The Chinese head tax blues: Apologies s.v.p.


All will agree that an apology for the Chinese immigrant head tax was long overdue as an attempt to rectify mistakes from the past. Cindy Drukier is right on the mark when she highlights the NCCC/CPP connection in this whole ordeal. It seems that every media that reported on this story failed to mention the punch line--including the Western Standard!

Epoch Times Cindy Drukier reports: The rub that's galvanizing the Chinese-Canadian community is that the deal was negotiated with a single organization, the National Chinese Canadian Congress (NCCC). The NCCC does not represent any head tax payers, nor does it have a track record on rights issues. Many Chinese-Canadians also dislike its close ties with the Chinese Communist Party. (full report)

How fair is it? Is this just the tip of the iceberg--time for more apologies perhaps? Absolutely!

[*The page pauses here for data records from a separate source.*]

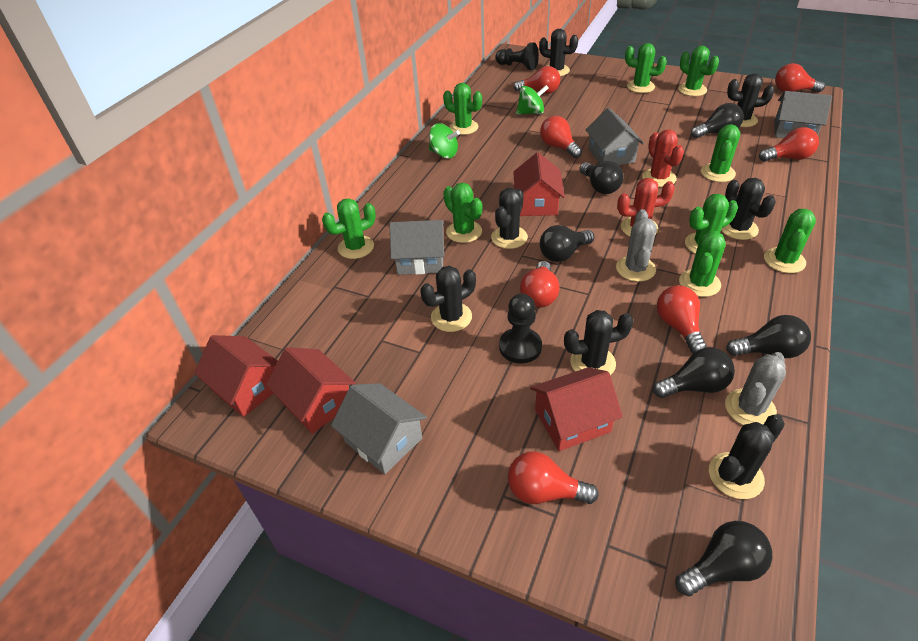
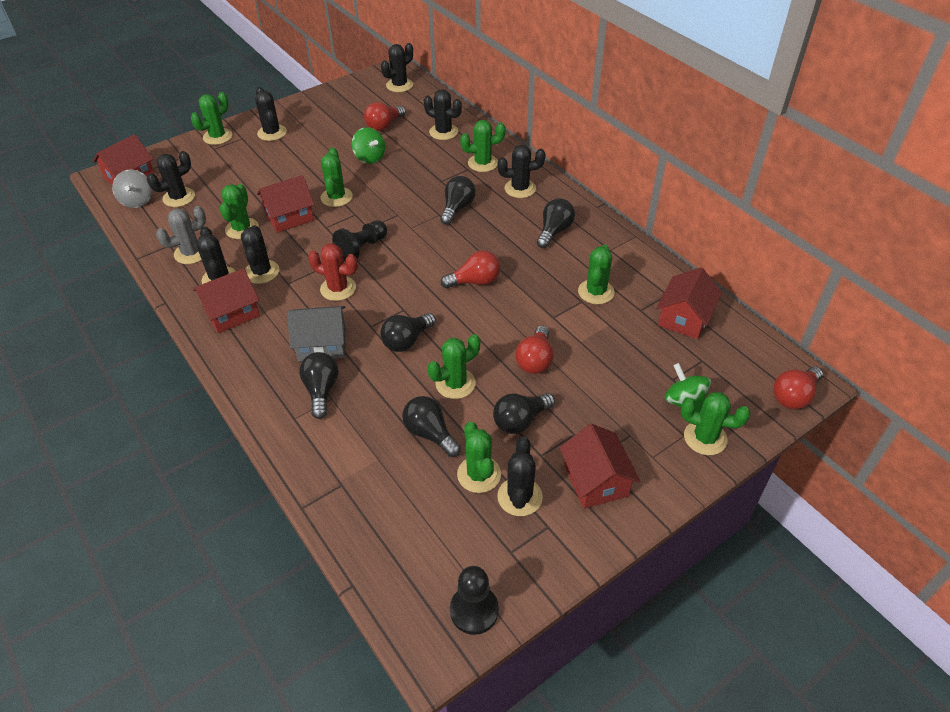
black cactus: 7 -> 8
green cactus: 9 -> 8
grey cactus: 2 -> 1
grey house: 4 -> 1
grey spinning top: 0 -> 1
red cactus: 2 -> 1
red house: 4 -> 5
red light bulb: 7 -> 4

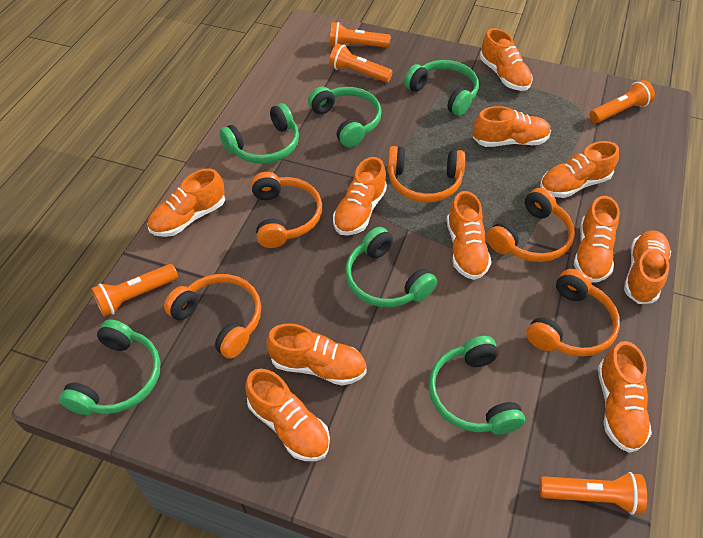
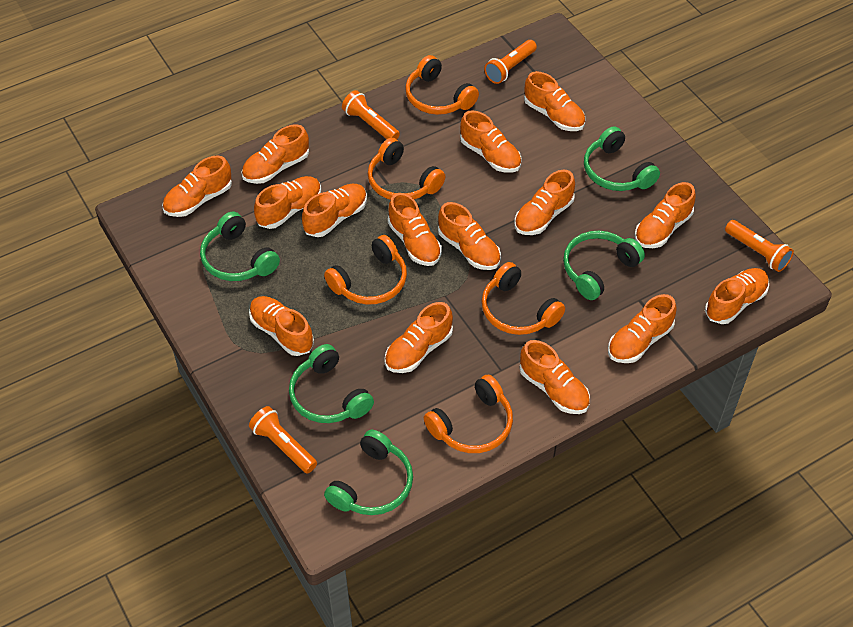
green headphones: 6 -> 5
orange flashlight: 5 -> 4
orange shoe: 11 -> 15

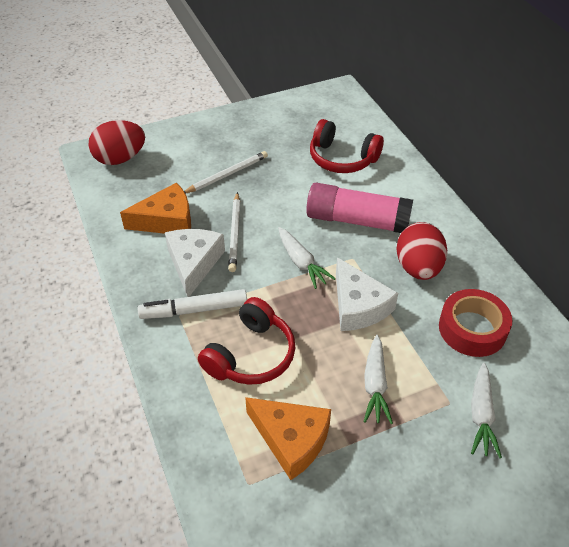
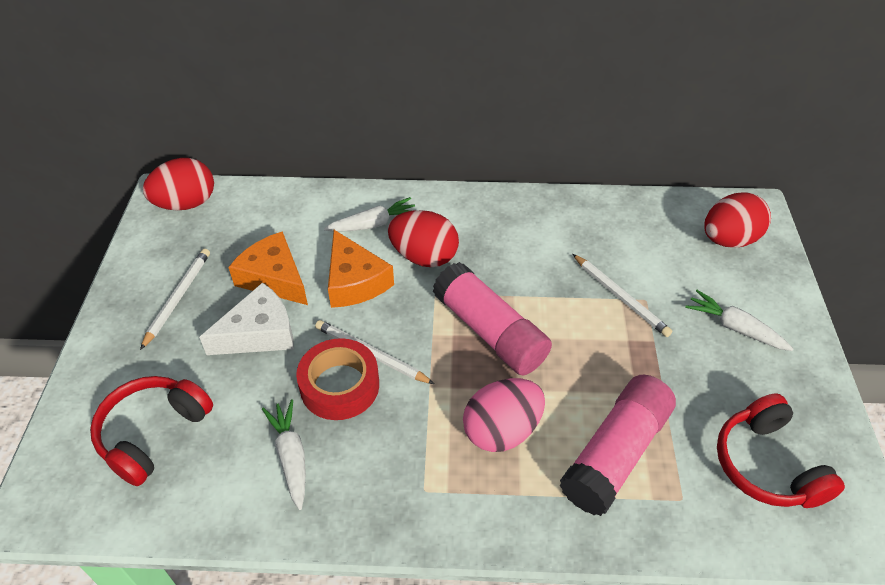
pink egg: 0 -> 1
pink glue stick: 1 -> 2
red egg: 2 -> 3
white cheese: 2 -> 1
white marker: 1 -> 0
white pencil: 2 -> 3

Barbara Yaffe, Vancouver Sun offers her viewpoint:

More than 80,000 paid the tax; 20 remain alive. Why should it take so long to resolve such blatant injustices experienced by so many different ethnic groups?

Late last week representatives of the Jewish community were appropriately calling for a federal memorial to another despicable event in Canadian history -- the 1939 turning away of more than 900 desperate Jewish refugees on the ship St. Louis. Passengers were forced to return to Germany where they are believed to have perished. (full report)

From the GungHaggisFatChoy blog, Todd Wong looks at the big picture and comments:

"If the government uses ill-gotten money because of racism for it's own purposes...is it right for the government to profit from racism? What is the amount of $500 with accrued interest from 1903 to 2006? If the Government was to charge the equivalent of the head tax amounts today... people would be outraged. The Martin government removed the $1000 immigrant landing fee, because it was seen as prohibitive for new immigrants. What would the equivalant racist head tax be if it was charged today?"

From the Chair of the National Conservative Caucus, Rahim Jaffer MP for Edmonton Strathcona wrote:

...On Thursday June 22, 2006 on behalf of the Government of Canada, the Prime Minister apologized in the House of Commons for the implementation of the Head Tax. The Government also announced its intention to offer symbolic individual payments of $20,000 to living Chinese Head Tax payers and living spouses of deceased payers.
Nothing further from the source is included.